The impact of the death of George Floyd and other black Americans who died at the hands of police spurred Dublin Unified School District (DUSD) to declare a bold new initiative.
The board of trustees passed a resolution outlining an action plan unanimously at its Aug. 18 meeting.
“This is a strong statement,” Acting Superintendent Daniel Moirao told the board. “We won’t tolerate any racism. We want everyone with equal access across the board.”
One point in the resolution calls for candor in examining the district’s policies and what their effect has been.
The resolution states, “As a district, we must strive to paint an accurate and uncomfortable picture of our nation’s failings. Through unfiltered history, literature, movies and personal experiences, and by all means necessary, we must learn to tell the truth — the whole truth — about racism’s role in our country. We can’t change these problems without clearly acknowledging what they are, and the impact they have had on our communities of color.”
The resolution promises the district will “work proactively to identify class and cultural biases, as well as practices, policies and institutional barriers that negatively influence student learning and perpetuate achievement gaps (between races).”
Further, the district will consult with parents, educators and community groups to identify additional measures of racial inequity by the district. A method will be devised to collect data to show what district programs “are still marked by racial disparities.”

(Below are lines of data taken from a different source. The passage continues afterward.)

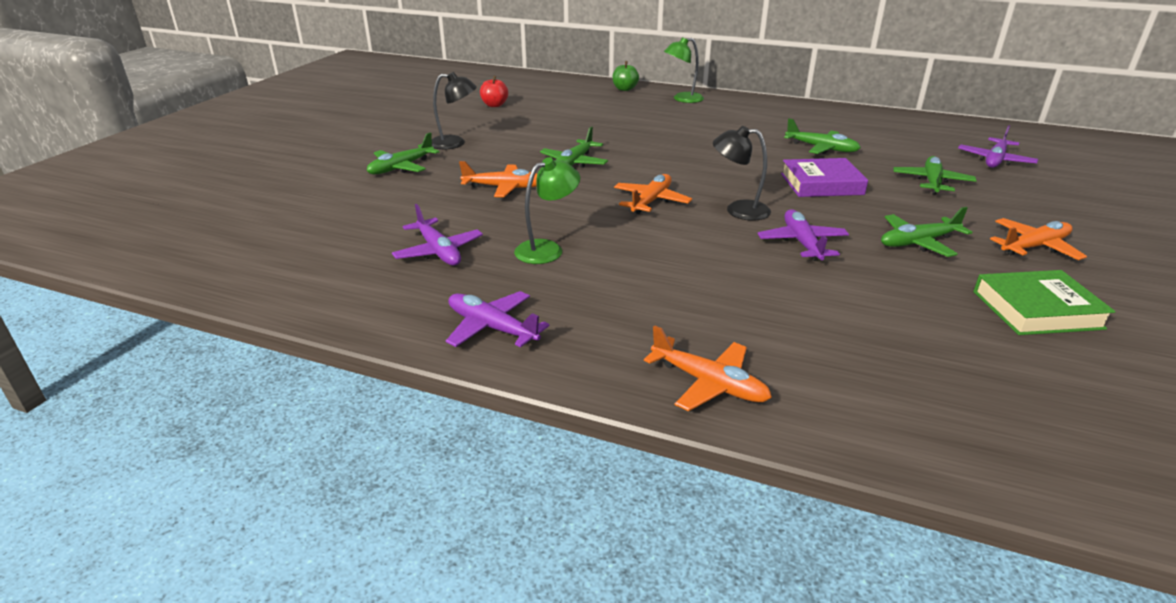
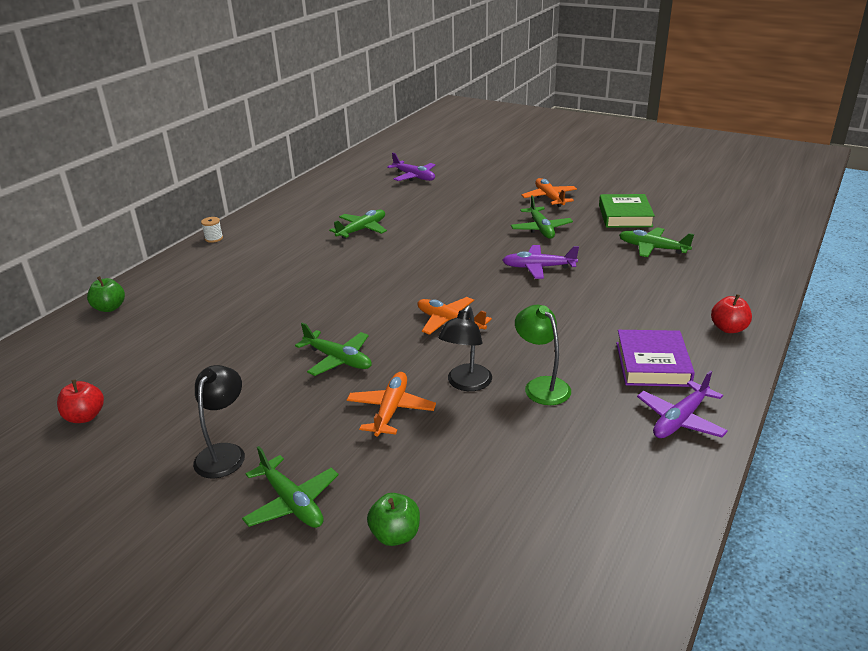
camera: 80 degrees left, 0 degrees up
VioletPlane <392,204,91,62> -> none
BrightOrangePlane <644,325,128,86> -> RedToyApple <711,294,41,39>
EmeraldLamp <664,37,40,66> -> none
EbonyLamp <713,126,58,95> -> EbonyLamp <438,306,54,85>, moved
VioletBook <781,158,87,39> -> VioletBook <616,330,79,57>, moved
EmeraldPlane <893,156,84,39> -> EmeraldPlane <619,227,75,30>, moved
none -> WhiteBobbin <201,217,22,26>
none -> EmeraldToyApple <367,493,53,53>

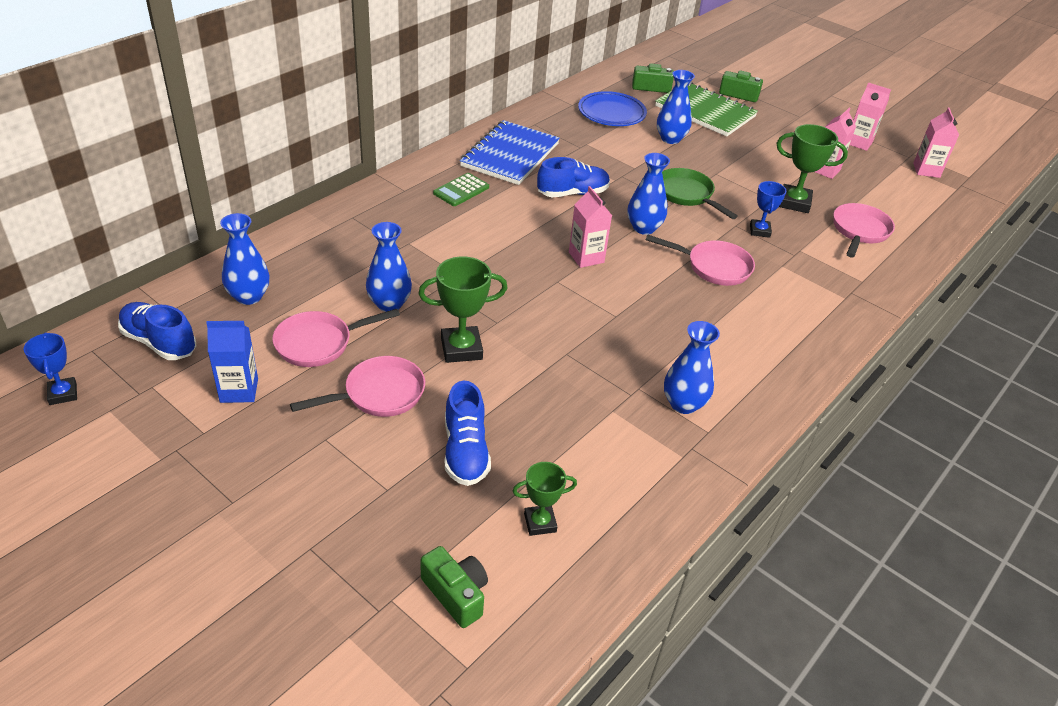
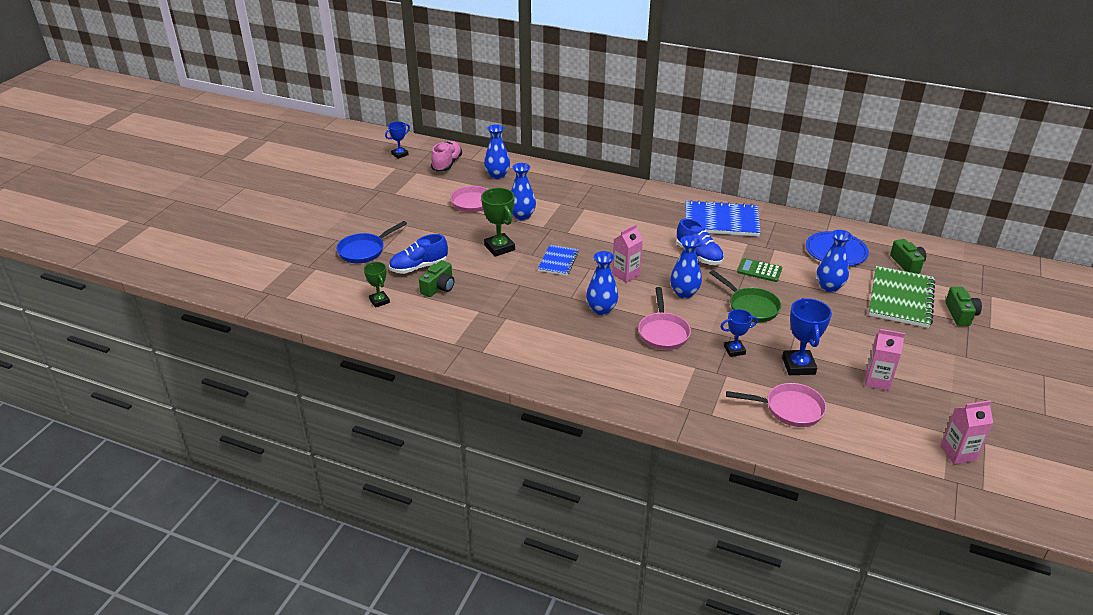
camera: 75 degrees right, 5 degrees down
CobaltLaceUpShoe <118,302,79,58> -> PinkLaceUpShoe <431,141,31,31>
CobaltMilkCarton <206,321,52,82> -> none
PinkFryingPan <290,356,135,61> -> none
EmeraldCamera <420,546,68,82> -> EmeraldCamera <419,260,35,37>, moved
EmeraldCalculator <433,173,56,33> -> EmeraldCalculator <737,258,45,24>, moved
EmeraldFryingPan <662,168,76,51> -> EmeraldFryingPan <710,270,71,52>, 105 degrees clockwise
CobaltTallVase <664,321,56,93> -> CobaltTallVase <586,251,32,64>, moved
EmeraldPrizeCup <776,124,72,89> -> CobaltPrizeCup <782,298,50,77>
PinkMilkCarton <850,83,41,68> -> none
none -> CobaltFryingPan <337,221,70,42>
none -> CobaltNotebook <538,245,41,31>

Robbie Kreitz, president of the Dublin Teachers Association (DTA), told the board that she was glad to see passage of the resolution. Kreitz stated that before Dave Marken announced he was leaving the district, she and others asked him to lead a “deeper dive” into the topic of racism.
“We met twice, then COVID hit, so it’s good to bring it ahead,” she said.
Trustee Amy Miller supported the action and said she found value in taking a district trip, paid by grant money, to the Museum of Tolerance in Los Angeles.
Board President Dan Cherrier said he has been on several of the district’s visits to the museum. After the vote, Cherrier said, “I think it’s the right thing for our community.”
DUSD Names a Gem: Emerald High School
By board consensus, Dublin’s new high school, still in the site preparation stage, earned a name that invokes the spirit of the community’s founding 19th Century Irish farmers — Emerald High School.
Ireland is known as the Emerald Isle for the bright green grass that its year-round precipitation climate yields.
A special committee examined 260 nominations from a survey and two public hearings, and narrowed it to three choices: Emerald, Parks (after longtime military base Camp Parks), and Alamilla Springs (a natural spring that was an oasis for early migrants to the Bay Area).
Now that the name is assigned, people won’t have to use the unwieldy term “Dublin’s second comprehensive high school,” said Moirao. He compared it to naming a new baby, with all the pride implied for the whole Dublin family.
There was sentiment for Parks, too, because Camp Parks has been a part of Dublin’s history. The name could still be used on a middle or elementary school located near Camp Parks.
The board also named the school’s library the Virginia Smith Bennett Library after the city’s first librarian, who started serving in 1965. She later became the city’s first historian.
The school will be one of two Emerald High Schools in the United States; the other is situated in South Carolina.
The 23-acre school site is located south of Central Parkway and north of Dublin Boulevard.
Moirea to Make $336,000
Cherrier read from a contract the district will use to promote Moirea from acting superintendent to interim superintendent.
Moirea’s contract will begin in September and expire in August. He will be paid the same medical benefits as other district administrators.
The district has begun the process of hiring a permanent superintendent. HYA Associates — represented by Jim Negri, a former Pleasanton Unified School District assistant superintendent from 1991 to 2002 — will advise the DUSD on the process.
At the meeting, Negri reported the district has already generated its list of desirable characteristics in a new superintendent. He advised the board to get out into the market by January or February before the big competitive rush starts. The district wants the new superintendent in office in July.